01-06-2017 01:43 PM
39 12
tools
  1. consultant1027's Avatar
    I am in the camp of the people that this is driving them crazy. I completely understand how Android is managing these apps. However here's a couple important points.

    Those apps are taking up RAM. You can tell by the fact when you open them from the task list it's instant and you start where you left off as opposed to taking time to load.

    Yes, it doesn't matter they are taking up RAM because Android will truly 'close' the app if it needs to, to free up RAM for another app.
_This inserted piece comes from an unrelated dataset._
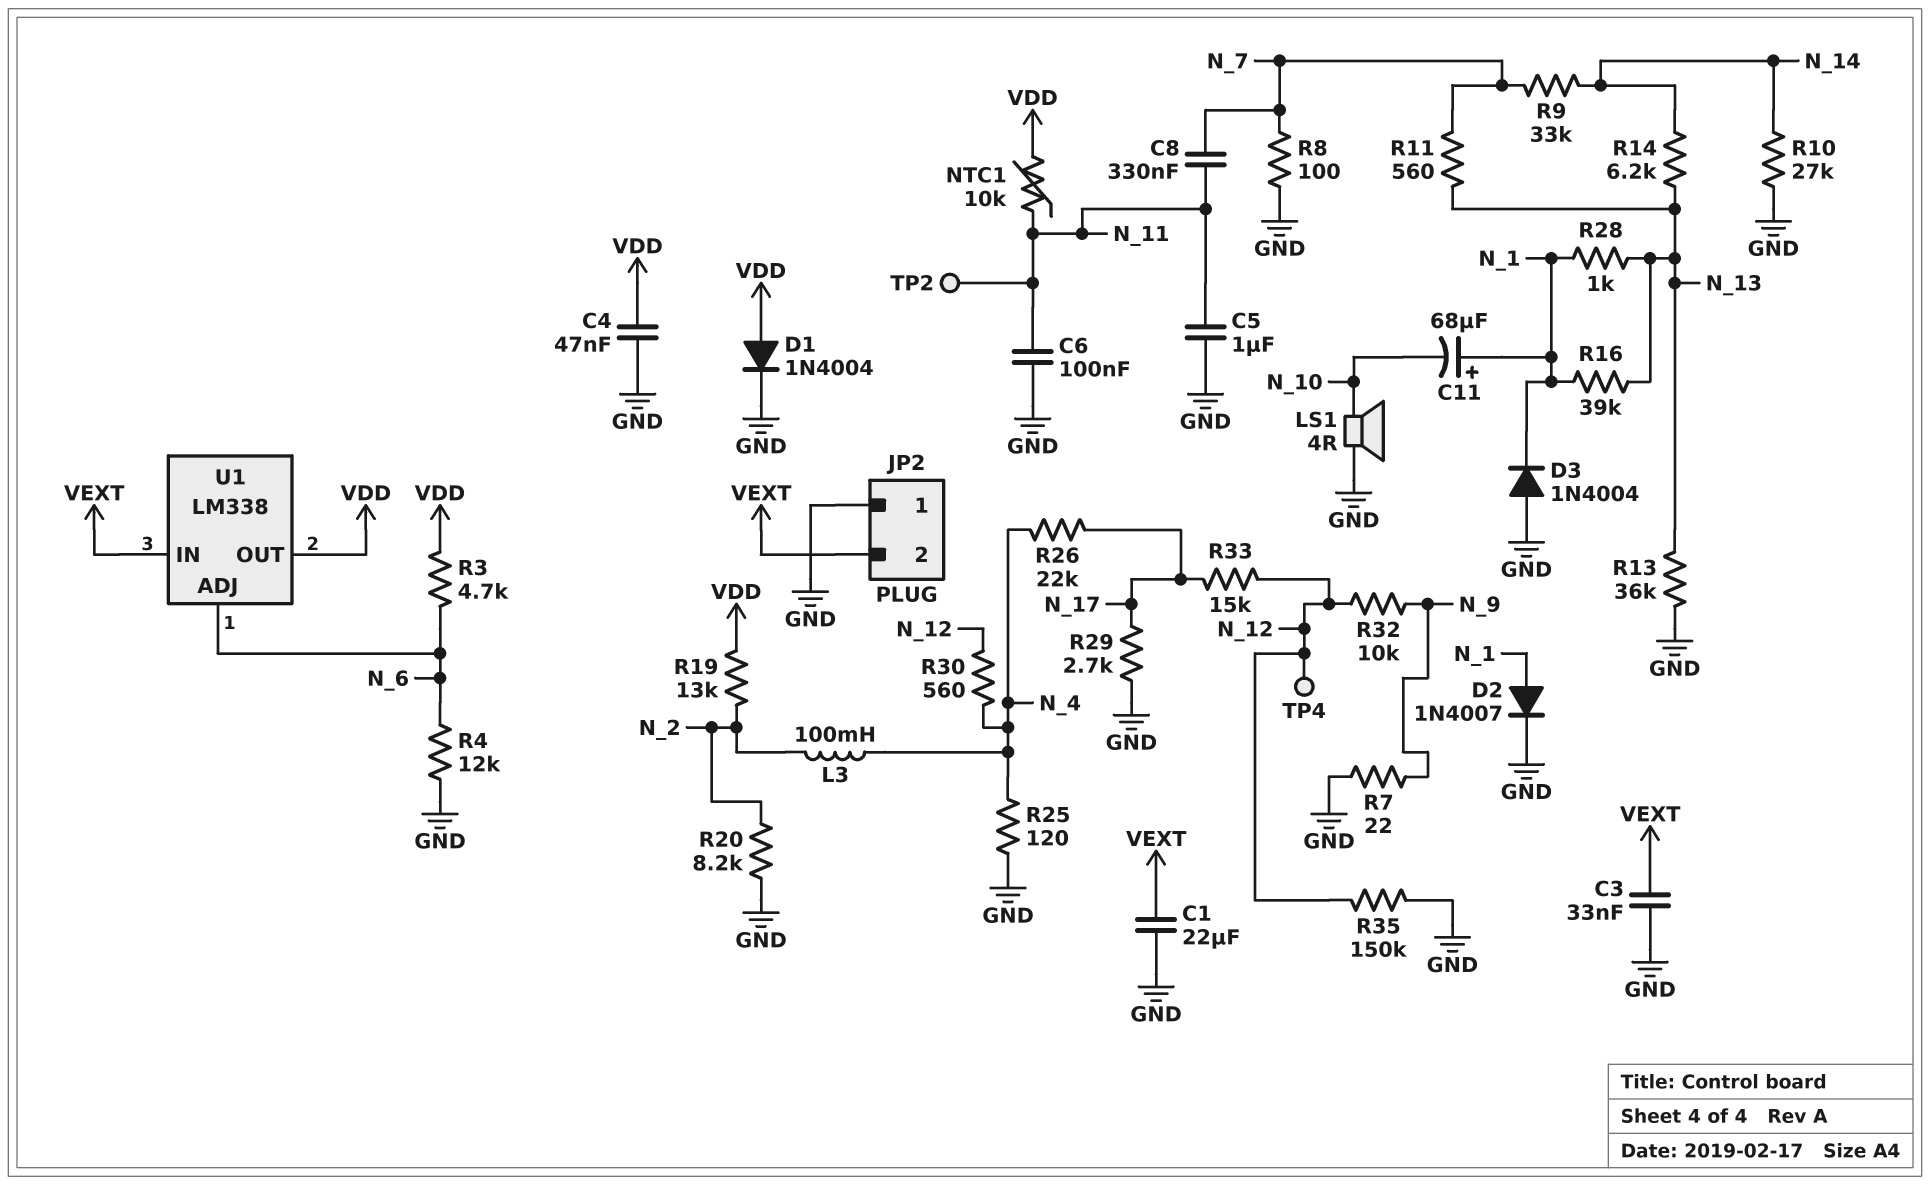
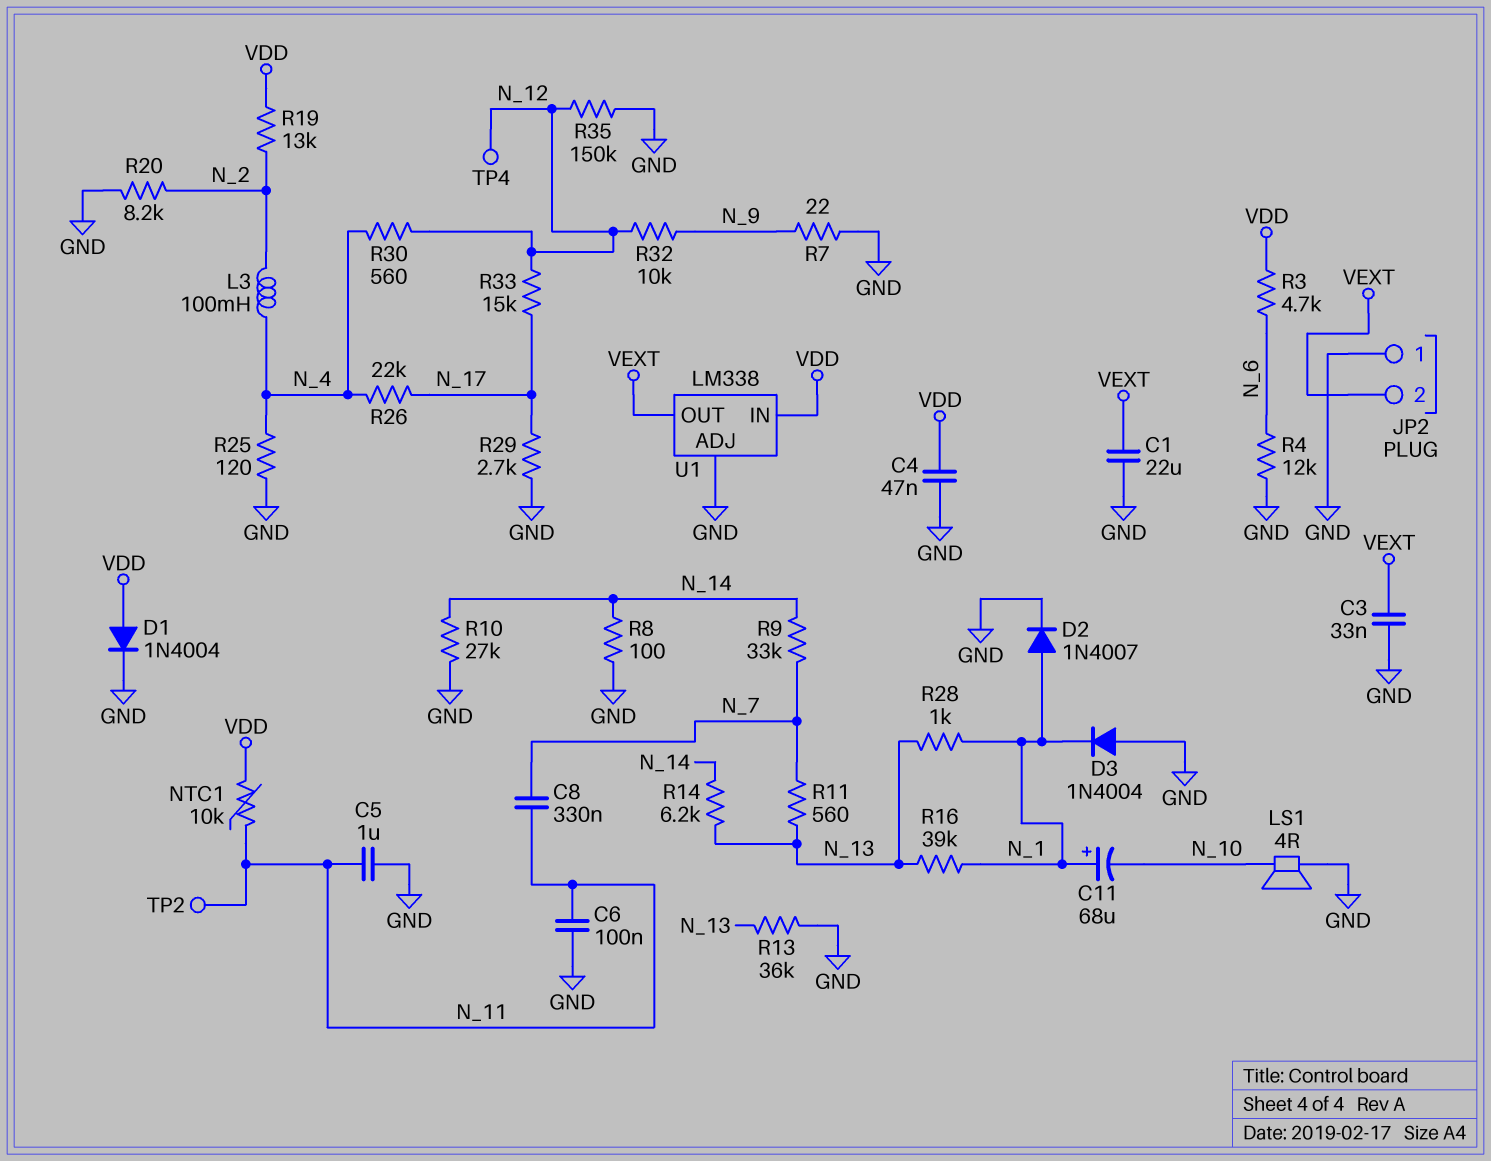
R8: 100 (GND, N_7) -> 100 (GND, N_14)
U1 pin ADJ: N_6 -> GND
U1 pin IN: VEXT -> VDD
U1 pin OUT: VDD -> VEXT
    BUT, If you have a phone with lots of internal memory like mine (the G4) that means that the background app list or task list or whatever you want to call it can grow very large over time. In a matter of a few days mine will have 25 or more apps listed! As other users have pointed out, when you have that many, flipping through to find a certain app is actually more cumbersome than just starting it from the regular menu.

    So that leaves the question, what's the point at all of having the background app list. I'm not talking about the launch time benefit, that benefit you get no matter how you launch the app if it's already in the background I'm talking about the practical use of the card interface when your phone is saving a gazillion of your last used apps - WHICH IN MY CASE (and many others) MANY OF THOSE APPS I USE MAYBE ONCE A MONTH!

    The benefit is good, but the interface excution of this feature is obviously not well thought out. Surprising for such a big company like Google with som much brain power and development resources.

    In Settings > Apps there should be a setting, 'Close inactive apps after X days' So if you specified 5 days, the O/S would remove the app from the list if you didn't open it for 5 days. That way your card list of apps would truly be your apps you use frequently.

    I also would note that I too have noticed my phone gets slower when I have 20+ apps listed. But as the other user pointed out, the reboot is what might be the key to speeding things up, not just closing all the apps.

    I like the fact though my G4 has a 'Clear All' button. I guess LG agrees more with me than they do with Google on this subject.
    Snareman likes this.
    04-05-2016 09:40 AM
  2. doogald's Avatar
    The purpose of the recent apps list is to quickly switch between *recently used apps*, as its name suggests. For example, you read an email, you start a reply, you need to open chrome to do some research, you want to go back to email quickly to finish composing the reply and maybe paste a web link. There are plenty of other ways to open apps you don't use frequently - app drawer, home screen icons, search, widgets, etc.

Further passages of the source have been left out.